The Safe Win: Getting more boring now (2-0, 3-0, 4-0) though many of us would like these plots to be so commonplace as to become boring. It’s a straight forward win and your opponents never look likely to score even if the match finishes sometime after Match of the Day. You can often start up a pleasant conversation with the bloke next to you while this one’s in progress, safe in the knowledge that you won’t miss anything. It’s only half-time but the points are in the bag and you’re already wondering how next week’s opponents are doing today.
The Shock Win: high entertainment value but this one’s more unusual and tends to rely on inept opponents rather than anything your team has done. It’s often a 1-0 or a 2-1 result. It’s a wet Saturday afternoon, there’s nothing riding on the fixture and you’re playing atrociously. You should be three or four down but they’re as bad as you, if not worse, so it’s still 0-0. Five mins from time you’re praying you can still salvage a point from a wasted afternoon and you get a dodgy free kick on the edge of their area – the referee clearly wasn’t paying attention. You laugh hysterically when the ball takes a wicked deflection and ricochets off the far post and into the back of the net off the back of the keeper’s hand to give you a 1-0. The opposite end is silent but 50 people stand up as one man to head for the exit. You’re shamefaced on the way home and so you should be.

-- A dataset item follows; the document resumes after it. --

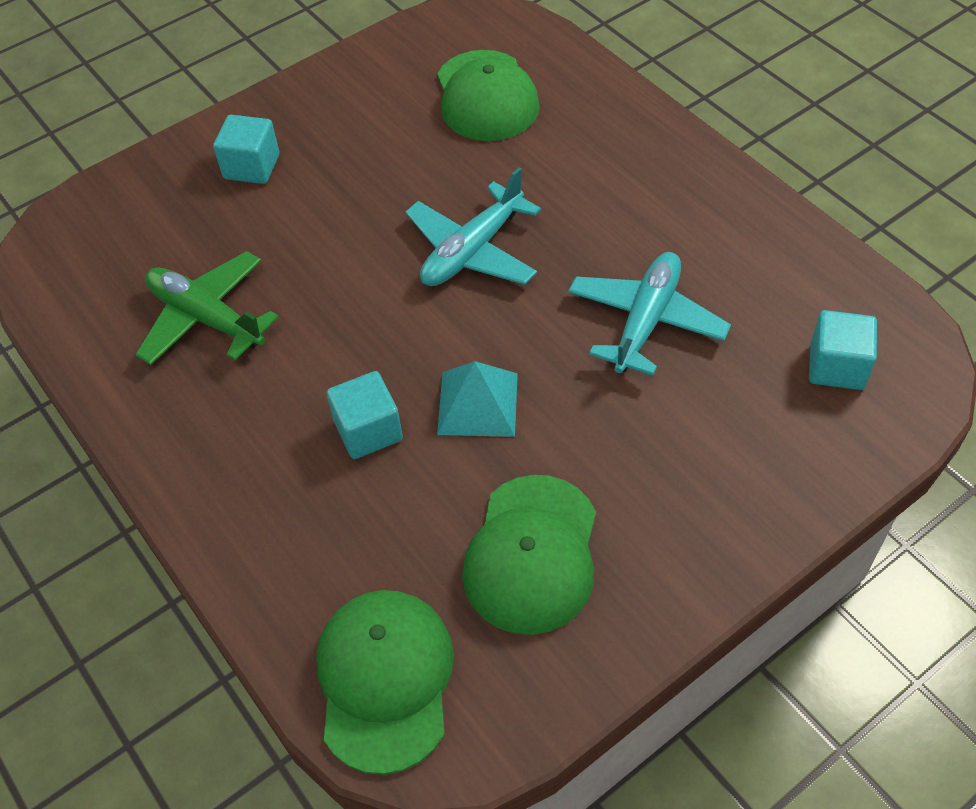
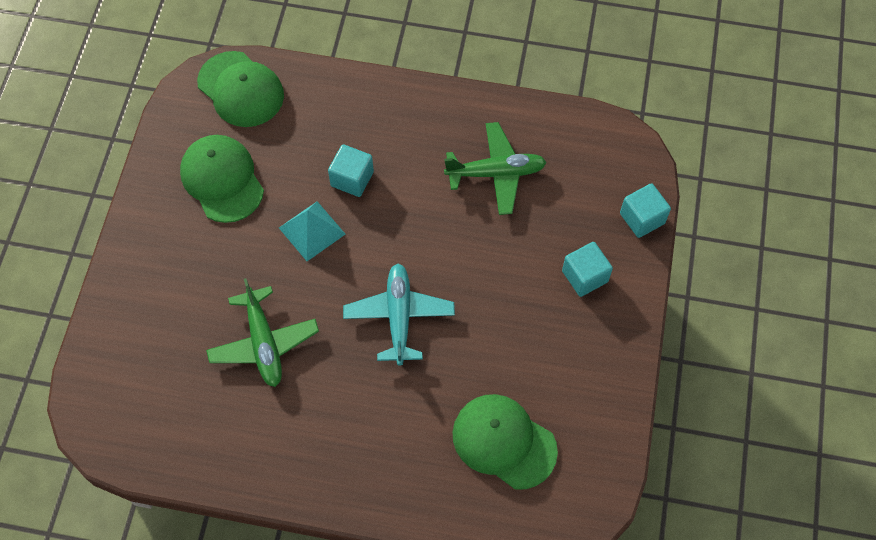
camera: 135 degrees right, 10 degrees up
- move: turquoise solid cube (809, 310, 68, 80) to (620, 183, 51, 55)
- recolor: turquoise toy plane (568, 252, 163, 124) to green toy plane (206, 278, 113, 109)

The Rout: the opposite end of the spectrum from the Stalemate, the seventh great footballing plot is the Rout – pure comedy and tragedy, death or glory, humiliating and exhilarating. You’re either wishing you were at Meadowhall picking out matching bath towels or watching your own left back do cart wheels because he’s scored his first career goal as he miscued a cross. The Rout is anything from 4-0 upwards. Seven is the ideal number for the Rout – it just sounds right and it’s the number at which the opposition players get looks from their manager which suggest disembowelment and the end of pre-season friendlies in the West Indies. Eight, nine and 10 are an embarrassment and likely to secure the headlines on back pages and a slot on the evening news. Anything over this number is almost unheard of and, one imagines, would probably set off an FA inquiry.

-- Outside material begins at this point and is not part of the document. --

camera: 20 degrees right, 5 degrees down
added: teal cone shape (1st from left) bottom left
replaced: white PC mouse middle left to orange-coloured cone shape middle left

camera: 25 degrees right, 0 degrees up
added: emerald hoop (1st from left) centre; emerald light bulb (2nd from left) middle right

So there’s my seven football plots. Of course, critics of the book by Christopher Booker say it’s all too neat and that life doesn’t work like that. True, there may be many so-called sub-plots within my overarching titles but, broadly speaking football matches rarely stray too far from pre-existing storylines unless they’re called off by unusual weather conditions, faulty floodlights etc.
So we’ve read the stories already but still we go, we warriors of Middle Earth, driving from the Shire through the Misty Mountain, on our own quest towards the Two Towers, always unsure of the final result but tirelessly seeking truth, justice, honour, courage and a damn good pie. What a story!